Come, Bright Improvement!: The Literary Societies of Nineteenth-Century Ontario
Description
Contains Photos, Bibliography, Index
$60.00
ISBN 0-8020-3633-3
DDC 820'.6'0713
Author
Publisher
Year
Contributor
Elisabeth Anne MacDonald-Murray is an assistant professor of English at
the University of Western Ontario.
Review
Despite late 20th-century predictions of the imminent death of print
culture, book clubs have become a rapidly growing trend in our society.
As an alternative to solitary literary study, book clubs provide both
cultural and educational enrichment, as well as the opportunity to
socialize with like-minded individuals. Yet, as Heather Murray points
out in Come, Bright Improvement!, this construction of reading as a
public and social experience is by no means new: the book club’s
origins as a cultural, educational, and social institution have their
roots in early 19th-century literary societies. Murray’s text examines
the traditions, evolution, and social impact of these societies within
the historical context of 19th-century Ontario colonial culture.
Drawing on a wealth of archival material—including society
constitutions and minute books, newspaper accounts, and personal
memoirs—Murray studies the many facets of early literary societies.
Her thorough analysis contributes to a compelling argument for the vital
role that the societies played in the cultural, educational, and even
political life of the small towns and rural communities of Upper Canada.

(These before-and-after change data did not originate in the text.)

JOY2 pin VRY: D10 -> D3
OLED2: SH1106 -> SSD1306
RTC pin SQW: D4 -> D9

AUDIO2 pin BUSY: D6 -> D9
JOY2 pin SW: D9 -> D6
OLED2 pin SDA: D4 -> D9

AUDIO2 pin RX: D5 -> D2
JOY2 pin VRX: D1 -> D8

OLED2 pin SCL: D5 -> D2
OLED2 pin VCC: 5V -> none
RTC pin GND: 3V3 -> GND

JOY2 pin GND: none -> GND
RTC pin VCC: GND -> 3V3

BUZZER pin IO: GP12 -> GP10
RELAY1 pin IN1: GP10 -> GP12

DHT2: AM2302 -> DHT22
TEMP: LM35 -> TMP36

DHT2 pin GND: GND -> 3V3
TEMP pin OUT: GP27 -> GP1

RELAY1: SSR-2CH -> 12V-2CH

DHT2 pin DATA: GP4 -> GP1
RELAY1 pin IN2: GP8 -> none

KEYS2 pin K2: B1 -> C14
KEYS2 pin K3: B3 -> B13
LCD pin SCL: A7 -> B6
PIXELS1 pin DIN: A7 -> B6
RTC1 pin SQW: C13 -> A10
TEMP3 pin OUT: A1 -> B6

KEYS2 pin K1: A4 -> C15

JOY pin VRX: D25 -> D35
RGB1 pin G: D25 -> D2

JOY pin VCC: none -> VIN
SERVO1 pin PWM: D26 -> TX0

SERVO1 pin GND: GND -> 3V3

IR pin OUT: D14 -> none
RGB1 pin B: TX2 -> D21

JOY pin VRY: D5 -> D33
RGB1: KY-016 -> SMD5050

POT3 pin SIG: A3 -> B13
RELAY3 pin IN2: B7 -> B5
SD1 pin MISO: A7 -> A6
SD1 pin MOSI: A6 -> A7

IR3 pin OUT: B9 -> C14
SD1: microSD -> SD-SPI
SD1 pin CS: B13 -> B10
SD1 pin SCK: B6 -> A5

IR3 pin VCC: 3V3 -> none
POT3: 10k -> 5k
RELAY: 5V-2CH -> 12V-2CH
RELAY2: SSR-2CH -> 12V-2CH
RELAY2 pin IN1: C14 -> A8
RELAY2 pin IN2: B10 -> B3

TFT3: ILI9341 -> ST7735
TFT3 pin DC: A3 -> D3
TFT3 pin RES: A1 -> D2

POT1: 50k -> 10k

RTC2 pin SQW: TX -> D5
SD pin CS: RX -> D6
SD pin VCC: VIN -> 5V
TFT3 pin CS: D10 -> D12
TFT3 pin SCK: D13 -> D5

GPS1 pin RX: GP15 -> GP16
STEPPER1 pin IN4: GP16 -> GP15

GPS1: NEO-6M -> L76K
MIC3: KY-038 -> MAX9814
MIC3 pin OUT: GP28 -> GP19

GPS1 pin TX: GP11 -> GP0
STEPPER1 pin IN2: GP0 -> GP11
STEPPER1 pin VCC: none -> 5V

She charts the progress of several representative groups, from men’s
debating clubs and women’s literary circles to the popular Chautauqua
Societies, showing how they mirrored the trends and movements of
19th-century Ontario society. She also introduces a new element to the
critical discourse
of reader-response theory: she considers the impact of public and social
reading on the development of the discipline of literary studies. As a
result, the book is both an excellent resource for history students and
researchers, and a well-calculated challenge to literary scholars to
continue an intriguing and promising discourse. The Resource Guide alone
will be an invaluable asset to scholars of book history.